Nevertheless clinicians, especially in countries with high prevalemce of
TBM, should remain vigilant to the possibility that the occasional patient
with the association of TBM and radiculomyelitis could present with a CSF
characterised by normal levels of CSF glucose.
References
(1) Logan SAE., MacMahon E
Viral meningitis
British Medical Journal 2008:336:36-40
(2) Garcia-Monco JC
Central nervous system tuberculosis
Neurologic Clinics 1999:17:737-59
(3) Hernandez-Albujar S., Arribas JR., Royo A et al
Tuberculous radiculomyelitis complicating tuberculous meningitis: case
report and review
Clinical Infectious Diseases 2000:30:915-21
(4) Moghtaderi A., Nain RA
Tuberculous radiculomyelitis: review and presentation of five patients
International Journal of Tuberculosis and Lung Disease 2003:7:1186-90
Competing interests:
None declared
Competing interests: No competing interests
viral meningitis: clinical review
This review states [correctly] that herpes encephalitis requires
empirical
treatment, whereas herpes meningitis is a self-limiting condition. This
raises
two questions.
The review used two illustrative cases of herpes meningitis, in each
of which
treatment was given: contradicting the "self-limiting" statement.
Current
problems with bacterial resistance reflect gross over-use of antibiotics
in the
past, we should not encourage the same behaviour with anti-viral drugs.
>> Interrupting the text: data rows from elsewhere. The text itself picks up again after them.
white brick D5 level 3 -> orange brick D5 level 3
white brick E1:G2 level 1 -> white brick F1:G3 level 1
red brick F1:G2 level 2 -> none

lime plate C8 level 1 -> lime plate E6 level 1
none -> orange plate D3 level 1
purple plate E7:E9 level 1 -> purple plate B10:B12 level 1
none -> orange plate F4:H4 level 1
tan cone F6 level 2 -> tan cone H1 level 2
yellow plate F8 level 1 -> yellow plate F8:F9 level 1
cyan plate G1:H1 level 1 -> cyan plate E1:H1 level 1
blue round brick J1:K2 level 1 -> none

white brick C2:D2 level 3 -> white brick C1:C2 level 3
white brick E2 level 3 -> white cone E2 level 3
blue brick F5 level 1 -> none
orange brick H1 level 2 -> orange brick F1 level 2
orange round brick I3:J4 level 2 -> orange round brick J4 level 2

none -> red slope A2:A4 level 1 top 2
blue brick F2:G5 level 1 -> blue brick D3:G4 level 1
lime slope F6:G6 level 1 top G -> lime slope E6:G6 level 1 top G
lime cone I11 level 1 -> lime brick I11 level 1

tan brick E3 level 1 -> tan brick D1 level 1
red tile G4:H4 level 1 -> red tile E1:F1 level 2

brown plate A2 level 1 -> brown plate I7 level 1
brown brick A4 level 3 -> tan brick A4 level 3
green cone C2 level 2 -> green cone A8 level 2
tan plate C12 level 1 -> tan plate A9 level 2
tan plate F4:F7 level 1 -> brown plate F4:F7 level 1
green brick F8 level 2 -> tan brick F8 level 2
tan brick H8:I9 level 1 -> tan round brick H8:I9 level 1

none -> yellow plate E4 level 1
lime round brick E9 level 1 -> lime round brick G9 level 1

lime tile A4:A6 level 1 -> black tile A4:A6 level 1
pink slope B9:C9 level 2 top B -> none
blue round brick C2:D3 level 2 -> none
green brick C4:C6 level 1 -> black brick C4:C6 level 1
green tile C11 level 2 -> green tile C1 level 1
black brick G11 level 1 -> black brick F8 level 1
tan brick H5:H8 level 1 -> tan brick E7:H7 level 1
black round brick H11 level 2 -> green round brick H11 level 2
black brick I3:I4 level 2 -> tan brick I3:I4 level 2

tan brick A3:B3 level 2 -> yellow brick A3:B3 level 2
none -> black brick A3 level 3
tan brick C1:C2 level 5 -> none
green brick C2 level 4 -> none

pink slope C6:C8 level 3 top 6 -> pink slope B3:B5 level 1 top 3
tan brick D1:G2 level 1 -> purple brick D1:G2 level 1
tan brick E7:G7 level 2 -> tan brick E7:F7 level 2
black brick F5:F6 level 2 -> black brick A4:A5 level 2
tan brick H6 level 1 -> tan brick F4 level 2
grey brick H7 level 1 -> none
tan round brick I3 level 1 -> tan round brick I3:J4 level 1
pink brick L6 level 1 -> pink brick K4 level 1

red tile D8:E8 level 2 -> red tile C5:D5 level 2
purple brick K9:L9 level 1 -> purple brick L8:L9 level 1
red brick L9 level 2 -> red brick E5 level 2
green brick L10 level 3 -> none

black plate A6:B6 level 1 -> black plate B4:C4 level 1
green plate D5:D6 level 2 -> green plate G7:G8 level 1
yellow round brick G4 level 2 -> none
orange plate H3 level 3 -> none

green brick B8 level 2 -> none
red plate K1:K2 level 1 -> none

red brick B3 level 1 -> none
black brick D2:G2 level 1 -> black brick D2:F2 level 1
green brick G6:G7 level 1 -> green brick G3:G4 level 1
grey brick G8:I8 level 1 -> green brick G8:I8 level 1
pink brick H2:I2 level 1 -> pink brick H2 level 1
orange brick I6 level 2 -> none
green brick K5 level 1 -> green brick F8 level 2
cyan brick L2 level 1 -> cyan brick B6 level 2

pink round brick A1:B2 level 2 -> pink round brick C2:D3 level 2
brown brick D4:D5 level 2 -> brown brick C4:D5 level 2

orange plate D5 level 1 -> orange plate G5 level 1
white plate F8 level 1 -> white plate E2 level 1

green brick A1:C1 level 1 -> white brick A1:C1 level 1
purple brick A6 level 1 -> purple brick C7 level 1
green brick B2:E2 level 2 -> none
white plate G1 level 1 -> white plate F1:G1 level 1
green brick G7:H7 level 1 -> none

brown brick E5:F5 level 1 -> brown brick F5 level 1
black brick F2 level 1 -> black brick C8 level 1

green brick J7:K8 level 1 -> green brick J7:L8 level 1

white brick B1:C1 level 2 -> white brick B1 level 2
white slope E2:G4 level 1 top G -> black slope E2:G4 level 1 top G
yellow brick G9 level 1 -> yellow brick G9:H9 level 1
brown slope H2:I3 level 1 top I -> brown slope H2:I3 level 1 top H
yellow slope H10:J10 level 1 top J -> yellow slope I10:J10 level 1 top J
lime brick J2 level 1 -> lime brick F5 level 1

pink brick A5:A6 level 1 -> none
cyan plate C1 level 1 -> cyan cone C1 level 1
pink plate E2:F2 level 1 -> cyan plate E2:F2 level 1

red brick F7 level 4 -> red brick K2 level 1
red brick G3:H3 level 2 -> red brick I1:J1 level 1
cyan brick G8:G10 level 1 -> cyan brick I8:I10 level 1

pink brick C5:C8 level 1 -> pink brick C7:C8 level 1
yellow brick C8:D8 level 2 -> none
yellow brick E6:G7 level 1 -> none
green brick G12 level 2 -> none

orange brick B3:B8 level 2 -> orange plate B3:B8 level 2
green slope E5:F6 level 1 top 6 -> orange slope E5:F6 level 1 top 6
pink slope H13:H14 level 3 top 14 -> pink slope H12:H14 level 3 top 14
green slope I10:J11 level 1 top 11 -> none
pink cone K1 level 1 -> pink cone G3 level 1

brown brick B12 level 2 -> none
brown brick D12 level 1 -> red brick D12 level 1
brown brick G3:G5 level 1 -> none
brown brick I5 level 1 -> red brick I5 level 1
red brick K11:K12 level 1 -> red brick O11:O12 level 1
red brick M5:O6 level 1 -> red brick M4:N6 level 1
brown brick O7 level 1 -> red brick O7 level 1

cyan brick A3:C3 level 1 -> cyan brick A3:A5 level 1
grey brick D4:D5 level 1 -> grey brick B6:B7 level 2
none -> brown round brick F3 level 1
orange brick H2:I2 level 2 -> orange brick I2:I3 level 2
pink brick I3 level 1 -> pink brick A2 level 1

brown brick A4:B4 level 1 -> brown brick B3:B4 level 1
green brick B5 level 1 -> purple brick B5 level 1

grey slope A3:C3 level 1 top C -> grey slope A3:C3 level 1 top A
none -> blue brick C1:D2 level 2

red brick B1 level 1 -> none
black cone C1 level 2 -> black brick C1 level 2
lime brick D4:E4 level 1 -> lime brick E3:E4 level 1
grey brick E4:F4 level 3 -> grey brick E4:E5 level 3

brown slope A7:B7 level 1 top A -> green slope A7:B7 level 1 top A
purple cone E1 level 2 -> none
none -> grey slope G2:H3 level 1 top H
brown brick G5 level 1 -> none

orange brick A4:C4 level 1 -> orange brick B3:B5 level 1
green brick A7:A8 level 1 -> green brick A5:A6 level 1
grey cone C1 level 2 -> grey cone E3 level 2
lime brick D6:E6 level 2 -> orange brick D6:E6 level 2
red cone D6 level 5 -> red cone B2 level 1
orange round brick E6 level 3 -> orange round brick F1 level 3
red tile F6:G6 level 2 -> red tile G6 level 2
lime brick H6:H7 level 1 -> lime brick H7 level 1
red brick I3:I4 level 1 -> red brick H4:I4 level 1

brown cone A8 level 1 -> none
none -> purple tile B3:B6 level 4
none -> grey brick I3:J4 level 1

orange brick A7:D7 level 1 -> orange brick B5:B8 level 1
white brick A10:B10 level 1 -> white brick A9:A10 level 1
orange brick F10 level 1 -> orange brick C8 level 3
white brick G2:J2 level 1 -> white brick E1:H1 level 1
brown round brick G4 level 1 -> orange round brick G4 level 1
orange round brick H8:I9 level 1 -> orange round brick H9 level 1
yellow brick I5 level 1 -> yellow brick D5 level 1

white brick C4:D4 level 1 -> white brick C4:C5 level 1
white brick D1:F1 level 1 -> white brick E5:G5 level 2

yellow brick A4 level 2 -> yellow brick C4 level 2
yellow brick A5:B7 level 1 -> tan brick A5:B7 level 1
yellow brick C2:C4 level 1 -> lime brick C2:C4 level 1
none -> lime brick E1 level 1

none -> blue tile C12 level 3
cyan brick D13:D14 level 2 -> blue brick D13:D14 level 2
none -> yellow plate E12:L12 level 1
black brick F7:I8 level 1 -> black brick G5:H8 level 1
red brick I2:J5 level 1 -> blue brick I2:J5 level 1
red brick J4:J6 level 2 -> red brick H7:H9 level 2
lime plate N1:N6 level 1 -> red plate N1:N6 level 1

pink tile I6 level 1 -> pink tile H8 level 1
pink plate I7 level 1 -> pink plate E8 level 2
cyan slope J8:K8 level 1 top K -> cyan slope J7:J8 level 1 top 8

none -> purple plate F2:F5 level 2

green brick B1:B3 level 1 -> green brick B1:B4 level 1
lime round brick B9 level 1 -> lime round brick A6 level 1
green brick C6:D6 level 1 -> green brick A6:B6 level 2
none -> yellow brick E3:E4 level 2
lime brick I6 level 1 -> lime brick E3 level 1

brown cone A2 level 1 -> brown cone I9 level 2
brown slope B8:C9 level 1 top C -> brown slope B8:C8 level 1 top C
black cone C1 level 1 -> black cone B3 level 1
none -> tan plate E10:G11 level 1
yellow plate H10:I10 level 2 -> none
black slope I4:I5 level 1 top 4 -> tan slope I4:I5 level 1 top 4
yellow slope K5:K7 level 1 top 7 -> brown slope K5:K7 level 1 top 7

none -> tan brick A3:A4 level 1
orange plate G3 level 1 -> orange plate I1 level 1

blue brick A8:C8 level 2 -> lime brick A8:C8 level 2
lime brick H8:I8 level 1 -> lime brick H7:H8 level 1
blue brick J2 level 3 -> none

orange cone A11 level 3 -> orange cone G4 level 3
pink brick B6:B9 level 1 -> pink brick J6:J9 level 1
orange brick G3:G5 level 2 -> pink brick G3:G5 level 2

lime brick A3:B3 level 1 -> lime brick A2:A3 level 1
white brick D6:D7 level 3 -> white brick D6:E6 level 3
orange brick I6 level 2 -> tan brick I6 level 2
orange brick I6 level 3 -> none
Secondly, if you treat encephalitis and do not treat meningitis, what
is the
purpose of testing the CSF for HSV? The result does not distinguish
between
these two conditions, and hence does not help in management of the
patient.
This should be the main reason for undertaking any investigation,
especially
those which are expensive and slow. By contrast Gram-stain and culture
are
quick, cheap, and may alter management.